Leaving Bale, we drove to Western Ethiopia. The drive took 4 days on a rutted dusty road through the central highlands. We crossed the Omo River, fished some of its tributaries, entered lush rainforests full of wild coffee, met some Israelis (they are somehow everywhere) and made our way to Gambella.


A family friend, Sanne, was there running a project to create a national park in the area because there is a huge migration of white-eared cobb, a type of antelope that move into the region in their millions. It was through him that we learned of the rivers and lakes in the area.
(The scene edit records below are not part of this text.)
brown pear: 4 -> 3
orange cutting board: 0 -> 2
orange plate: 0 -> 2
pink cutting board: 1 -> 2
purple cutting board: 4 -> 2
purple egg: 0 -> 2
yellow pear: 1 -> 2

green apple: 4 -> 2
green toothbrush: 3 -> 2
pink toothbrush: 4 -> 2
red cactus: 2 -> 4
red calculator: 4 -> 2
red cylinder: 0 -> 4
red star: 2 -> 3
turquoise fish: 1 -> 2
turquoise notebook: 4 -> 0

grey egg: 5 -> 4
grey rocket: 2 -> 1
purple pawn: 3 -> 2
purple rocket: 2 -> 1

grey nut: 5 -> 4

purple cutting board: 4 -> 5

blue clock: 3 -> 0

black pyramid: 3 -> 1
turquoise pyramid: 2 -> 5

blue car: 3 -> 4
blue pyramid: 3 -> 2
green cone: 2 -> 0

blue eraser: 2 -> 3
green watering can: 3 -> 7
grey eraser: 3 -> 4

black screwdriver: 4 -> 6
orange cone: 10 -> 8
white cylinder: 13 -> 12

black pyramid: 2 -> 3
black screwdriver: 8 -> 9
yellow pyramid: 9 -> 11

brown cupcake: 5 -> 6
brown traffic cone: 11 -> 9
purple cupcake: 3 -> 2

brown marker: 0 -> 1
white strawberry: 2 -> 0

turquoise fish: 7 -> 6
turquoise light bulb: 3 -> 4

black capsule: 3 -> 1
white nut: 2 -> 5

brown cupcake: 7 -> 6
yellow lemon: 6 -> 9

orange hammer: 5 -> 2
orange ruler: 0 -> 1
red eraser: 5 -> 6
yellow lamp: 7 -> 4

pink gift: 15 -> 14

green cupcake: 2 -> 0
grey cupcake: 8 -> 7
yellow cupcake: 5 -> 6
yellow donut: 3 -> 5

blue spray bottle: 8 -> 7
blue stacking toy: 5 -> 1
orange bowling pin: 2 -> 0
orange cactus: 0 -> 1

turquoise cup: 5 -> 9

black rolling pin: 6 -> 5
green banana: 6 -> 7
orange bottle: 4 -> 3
Gambella is a very different region of Ethiopia. Being Nilotic, the people are much darker skinned and much taller, they reminded us of the Turkana from Kenya, where some of them had moved to or from, a long time ago. The environment is hot and humid, a cross between swamp and savannah and everything wants to eat you; mosquitos, snakes and crocodiles, to name a few.

Being very close to the Sudanese border and due to the ongoing unrest in South Sudan, it is a refuge for people fleeing the violence of their homelands. With such huge tribal diversity, unrest is common but controlled; there are guns in the hands of soldiers on every street in the town.

Arriving at Sanne’s compound, we unpacked and opened up the map to see what rivers we could access on foot and began to make a plan to explore them. We had crossed a river on the way down which was crystal clear with boulders, pools and runs, the kind of river that gets any fishermen’s mouth watering. We decided we would start there.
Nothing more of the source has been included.